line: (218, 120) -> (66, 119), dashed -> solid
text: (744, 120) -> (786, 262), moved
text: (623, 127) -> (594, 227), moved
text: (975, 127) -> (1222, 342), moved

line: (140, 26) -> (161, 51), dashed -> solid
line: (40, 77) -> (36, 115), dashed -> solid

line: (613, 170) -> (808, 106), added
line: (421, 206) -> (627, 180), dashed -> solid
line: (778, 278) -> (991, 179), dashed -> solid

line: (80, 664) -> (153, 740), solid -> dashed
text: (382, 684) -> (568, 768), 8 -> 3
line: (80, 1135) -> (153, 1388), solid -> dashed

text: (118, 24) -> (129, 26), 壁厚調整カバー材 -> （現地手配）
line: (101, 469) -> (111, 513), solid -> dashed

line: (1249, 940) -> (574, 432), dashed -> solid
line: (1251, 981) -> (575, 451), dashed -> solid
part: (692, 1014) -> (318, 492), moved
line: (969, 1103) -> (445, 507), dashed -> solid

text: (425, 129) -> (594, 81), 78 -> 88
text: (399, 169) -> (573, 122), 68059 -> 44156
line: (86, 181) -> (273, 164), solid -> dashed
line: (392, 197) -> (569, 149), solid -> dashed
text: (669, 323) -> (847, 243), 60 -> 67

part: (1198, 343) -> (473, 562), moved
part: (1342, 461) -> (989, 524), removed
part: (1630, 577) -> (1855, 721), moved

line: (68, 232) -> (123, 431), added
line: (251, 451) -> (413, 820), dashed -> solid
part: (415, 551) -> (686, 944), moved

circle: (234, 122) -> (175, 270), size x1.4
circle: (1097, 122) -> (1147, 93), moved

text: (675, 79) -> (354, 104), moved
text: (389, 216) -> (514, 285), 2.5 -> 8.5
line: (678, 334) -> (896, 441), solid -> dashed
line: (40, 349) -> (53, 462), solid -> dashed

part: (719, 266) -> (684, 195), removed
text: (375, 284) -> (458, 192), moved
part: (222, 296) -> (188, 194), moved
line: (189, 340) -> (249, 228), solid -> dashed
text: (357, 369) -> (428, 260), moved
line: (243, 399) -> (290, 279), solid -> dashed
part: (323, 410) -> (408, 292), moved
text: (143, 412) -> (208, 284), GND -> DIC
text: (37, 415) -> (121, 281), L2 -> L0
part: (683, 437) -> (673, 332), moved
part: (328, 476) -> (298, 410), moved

**PROBLEM DESCRIPTION**:
Show the lines above with "circle".

**TASK SOLUTION**:
circle: (234, 122) -> (175, 270), size x1.4
circle: (1097, 122) -> (1147, 93), moved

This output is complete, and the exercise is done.